Louise and the other three people with her are shaken but able to walk away without medical attention. Ulberg is thrown out of the car, yet he is miraculously unharmed. Crawford and Lasley are pinned in the twisted metal of their Ford, sandwiched between two grand limousines that are at least twice as heavy. Crawford survives, but his unlucky passenger Lasley dies in Lake View Hospital the next day.2

Frank Rolfe puts up the sizable legal fees to get his daughter dismissed from the charge of vehicular manslaughter. It is expensive to get Louise off the hook, for she is obviously guilty. However, because she is underage, mercy is directed her way. Some of this may be due to her performance in court, for she seems to have cunning guile and at least enough theatrical ability to appear appropriately contrite. Her youth tends to be on her side, and no doubt she affects as innocent a physical appearance as she possibly can, including tears at the propitious moments. She already has a natural instinct to attempt to manipulate a courtroom.

For whatever reason, the judges who hear her case apparently feel that it would not serve justice to ruin this teenager’s life as well, hence Louise escapes the nightmare without due punishment. It has to cost Frank Rolfe a small fortune, but it is nothing compared to the cost to Frank A. Lasley, who was never aware of the dangers of being on the road with Louise May Rolfe.

But nobody left alive escapes the wrath of Attorney General Brundage. The rotund, dynamic lawyer and politician is enraged; he and his sister file a civil suit in circuit court on July 14 against Frank and Louise Rolfe as well as the unfortunate Philo Crawford, the owner of the car Louise hit.
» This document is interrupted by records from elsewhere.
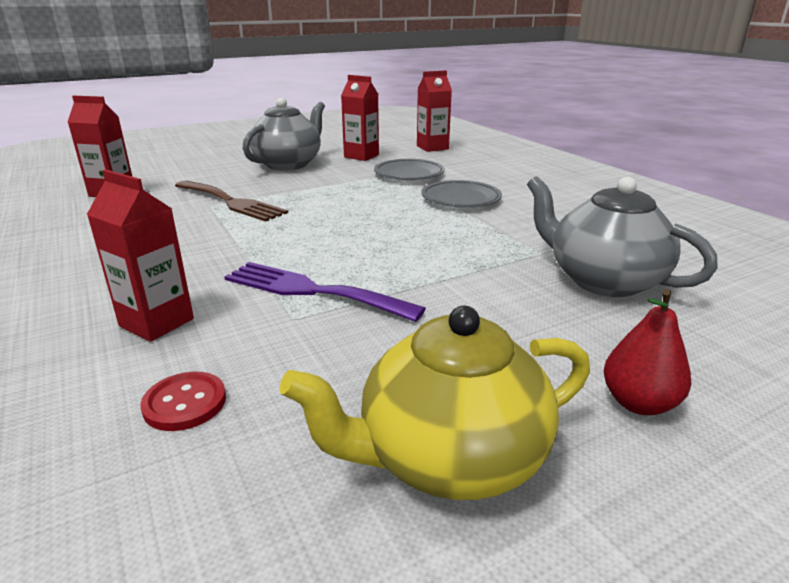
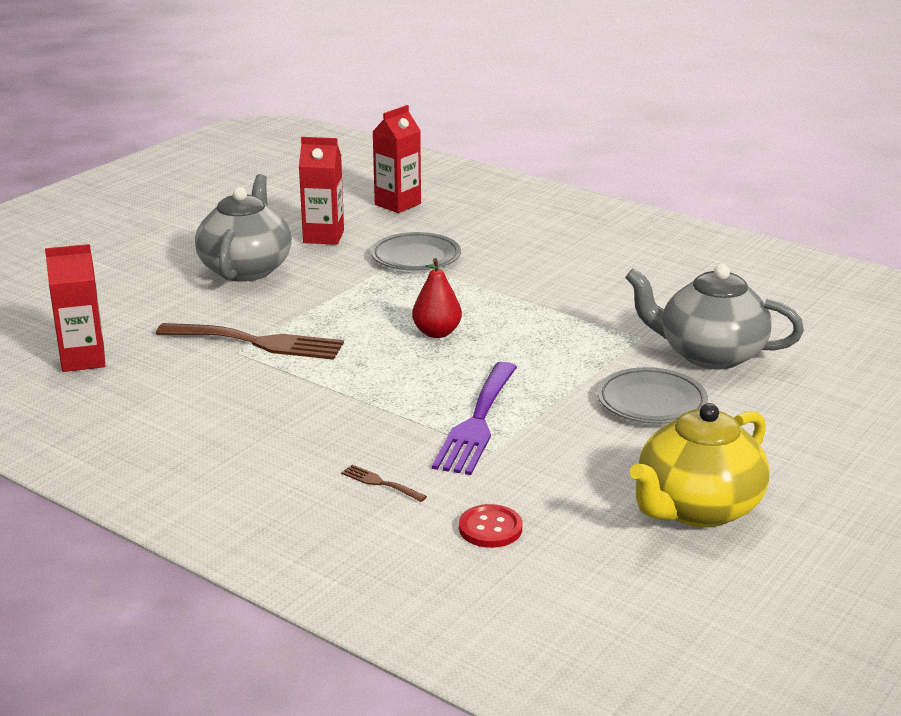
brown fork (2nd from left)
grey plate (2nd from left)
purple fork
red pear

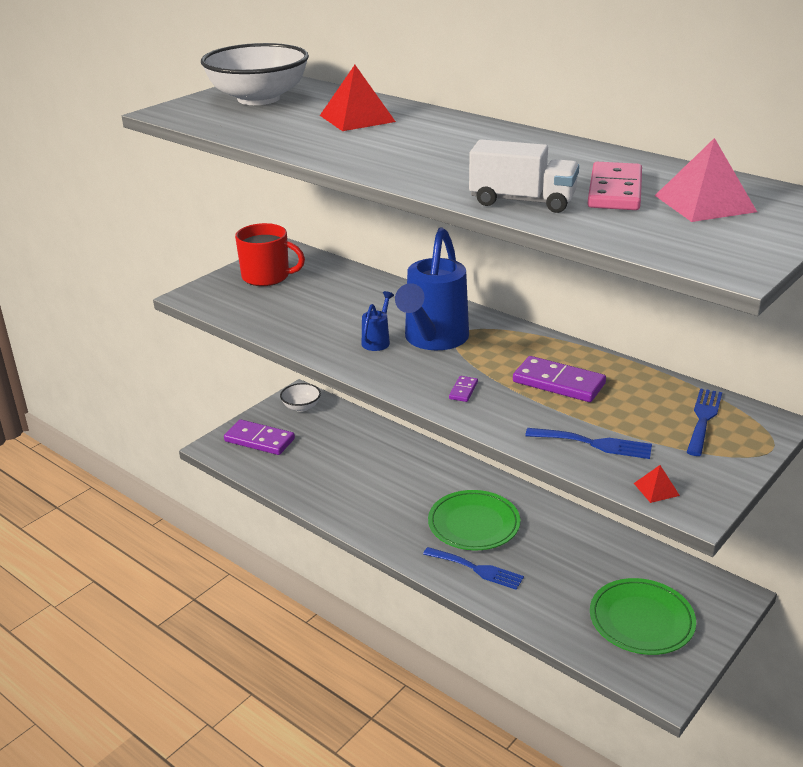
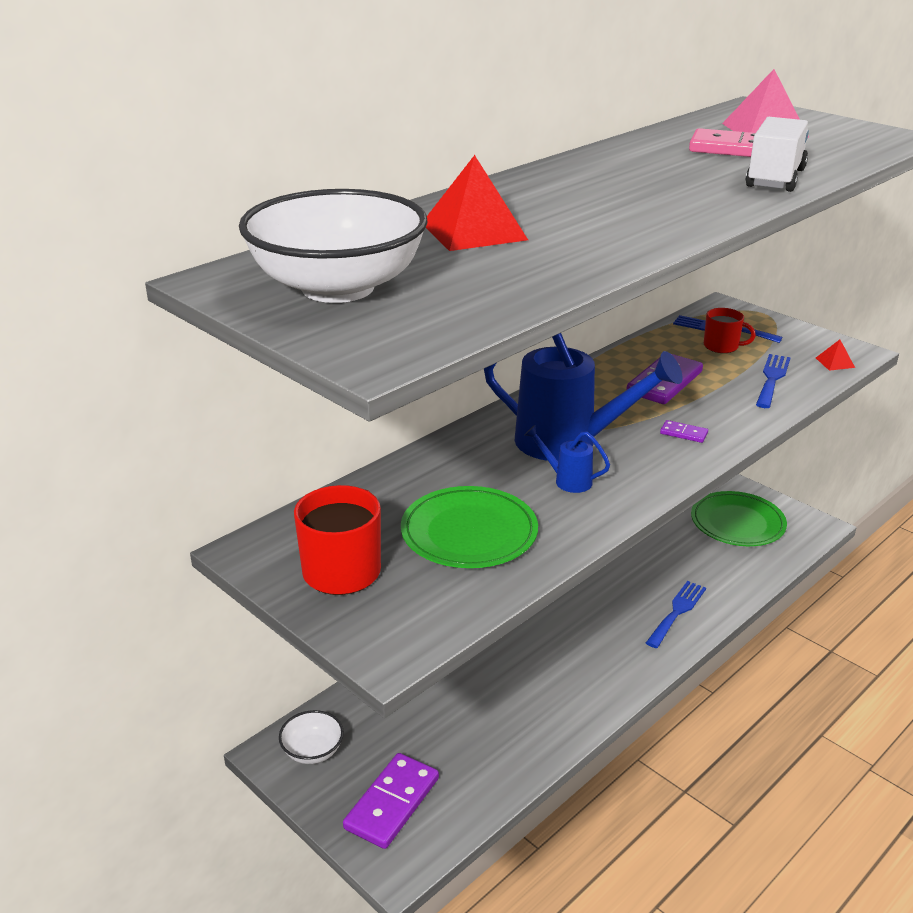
green plate (1st from left)
red mug (2nd from left)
They ask for fifteen thousand dollars in damages for their injuries.3

Louise sees that her immediate troubles are far from over, yet shockingly the opportunity for some publicity does not escape her. She displays an astonishing narcissism and self-awareness that will continue to define her. She makes certain that a Chicago Tribune reporter is given one of her professionally photographed portraits, which the paper compliantly reproduces for the article announcing Brundage’s lawsuit. In the tiny picture in the paper, another line engraving taken from her corset ad photograph, she is young and fresh, with huge eyes and plaited blonde hair. Her practiced glance is casual, somewhat inviting, and slightly bemused. She seems naked below her neck, the cropped head shot taken from her first advertisement. Her wake of death and destruction notwithstanding, Louise is totally thrilled when the glamour shot ends up on the front page.

In court, justice is served, but it is not perfectly directed. Philo Crawford is judged not liable because his automobile was first hit by Louise. Frank Rolfe, ever his daughter’s pigeon, ends up writing a check for fifteen thousand dollars to the attorney general of Illinois and his sister, a formidable settlement in 1921.
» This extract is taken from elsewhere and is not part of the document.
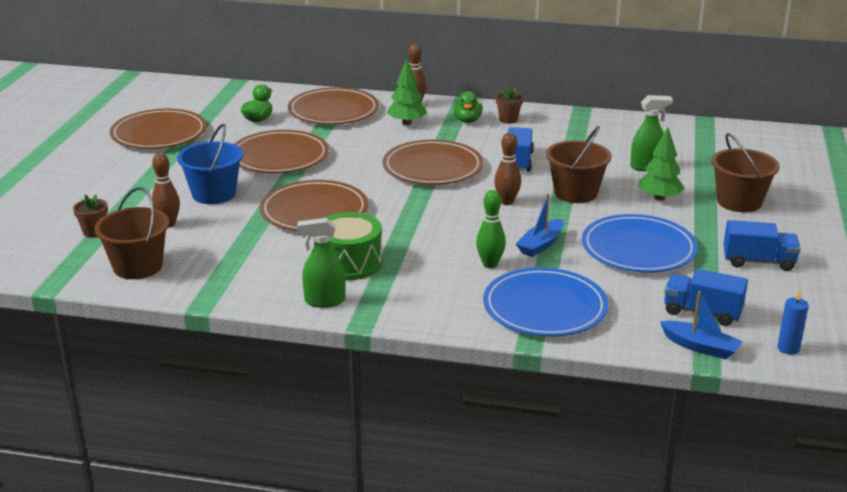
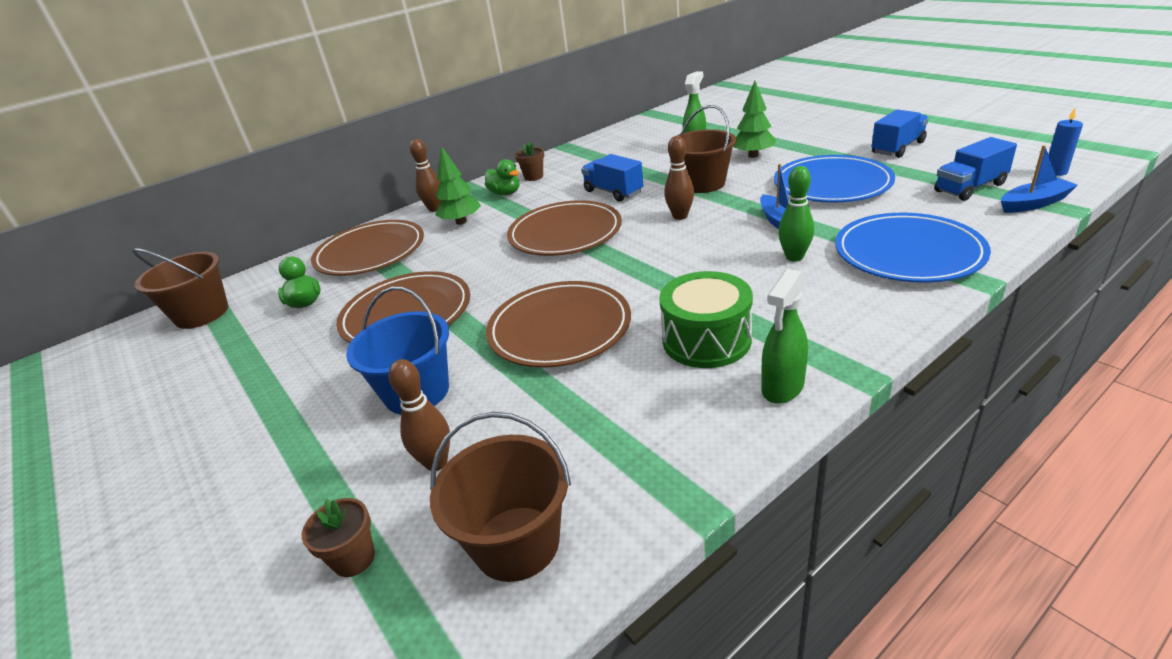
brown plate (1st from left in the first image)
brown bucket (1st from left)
The budding performer Louise skips away. The future moll has one notch on her driver’s license. For most young women, this terrible episode would be life changing, a shocking, wisdom-earning, soul-searching catharsis. It would turn most people around in a hurry.

Louise Rolfe is just getting started.

Vincent and Helen begin their married life in the DeMory home. Helen learns Josephine DeMory’s finest Sicilian cooking tricks, including a gravy-thick sauce that will survive in the family to the present day. With Vincent (his family does not call him Jack) absent many hours at a time as he trains for his next fight, Helen becomes like a DeMory daughter, cooking, helping her mother-in-law, and patiently waiting for her young man to come home each night. She is dutiful, in love, and happy with her new extended family.